More free privacy tools

Browse all privacy tools

These tools run in your browser because that is how we build everything. The same idea, applied to research: privacy-first surveys with end-to-end encryption.

Frequently asked questions

What is a cookie policy and do I need one?

A cookie policy is the page that lists every cookie and tracker your site sets, what each one does, who receives the data, and how long it lasts. You need one as soon as you set any cookie beyond the ones that are strictly necessary to run the site, which in practice means as soon as you add analytics or an ad pixel. It is the page your consent banner links to, and regulators look at it first when a complaint comes in.

Which laws does this cookie policy generator cover?

The GDPR, the ePrivacy Directive, and the CCPA as amended by the CPRA. The ePrivacy Directive, known as the EU cookie law, is the one that requires consent before a non-essential cookie is stored on someone's device. The GDPR sets the standard that consent has to meet: freely given, specific, informed, and as easy to withdraw as it was to give. The CCPA treats advertising cookies that pass identifiers to ad partners as sharing, which gives Californians the right to opt out.

Is this a substitute for legal advice?

No. This tool generates a starting-point cookie policy aligned with the GDPR, the ePrivacy Directive, and the CCPA, but it is not legal advice and may not cover every requirement for your business or jurisdiction. Have it reviewed by qualified legal counsel before you publish or rely on it.

Does my data leave the browser?

No. Your site name, your contact email, and every cookie you list are turned into the document by JavaScript running on your device. The HTML, Word, and PDF files are built there too. Nothing is posted to a server, which is why the tool needs no account.

What formats can I download?

HTML, Word (.doc), and PDF, plus a plain-text copy. The HTML file keeps the cookie table as a real table, so you can paste it into a CMS page or hand it to a developer. The Word file is for a lawyer to mark up, and the PDF is for your records.

How do I find out which cookies my site actually sets?

Open your site in a private window, then open the browser developer tools and read the cookie list under the Application or Storage tab. Everything set before you touch the banner is being set without consent, which is the thing to check first. A free cookie scanner will also crawl the site and list what it finds, but the developer tools are enough for a small site, and they show you the truth rather than a cached scan.

Do I still need a consent banner if I publish a cookie policy?
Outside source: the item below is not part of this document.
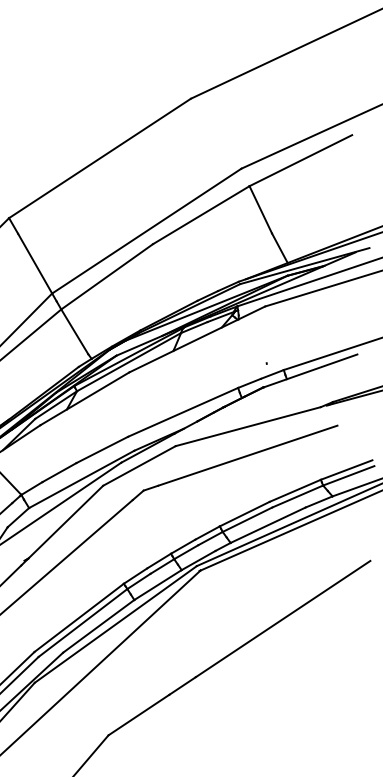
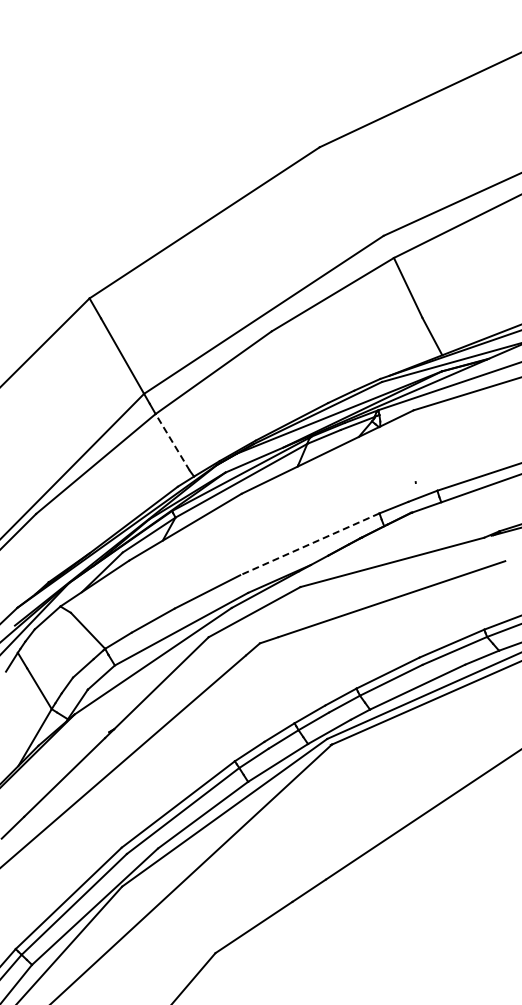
line: (74, 331) -> (172, 442), solid -> dashed
line: (182, 412) -> (309, 544), solid -> dashed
Yes, if you set anything beyond strictly necessary cookies. The policy informs people; the banner is where they consent. Under the ePrivacy Directive the consent has to come before the cookie is set, so a banner that loads analytics while it waits for an answer does not comply. The banner also has to let someone refuse as easily as accept, which is why a single Accept button with the reject option buried in a settings screen keeps drawing fines.

What is the difference between a cookie policy and a privacy policy?

A cookie policy covers the specific technologies you store on a visitor's device and the consent behind them. A privacy policy covers all the personal data you handle, including data that has nothing to do with cookies, such as an order or a support ticket. Some sites publish the cookie section inside the privacy policy, which is allowed, but a separate page is easier for a banner to link to and easier to update when a tag changes.

Do you store what I enter into the form?

No. The document is assembled in your browser from the answers you type in, and nothing you enter is sent to or kept on a server. Copy or download the result before you close the tab, because reloading the page clears the form.

How is this different from a paid cookie policy generator?

Paid generators mostly gate the same templated clauses behind a subscription or a per-document fee. This one covers the same GDPR and CCPA disclosure points, has no sign-up, no watermark, and no limit on how many times you regenerate it, since the whole thing runs client-side with nothing to meter.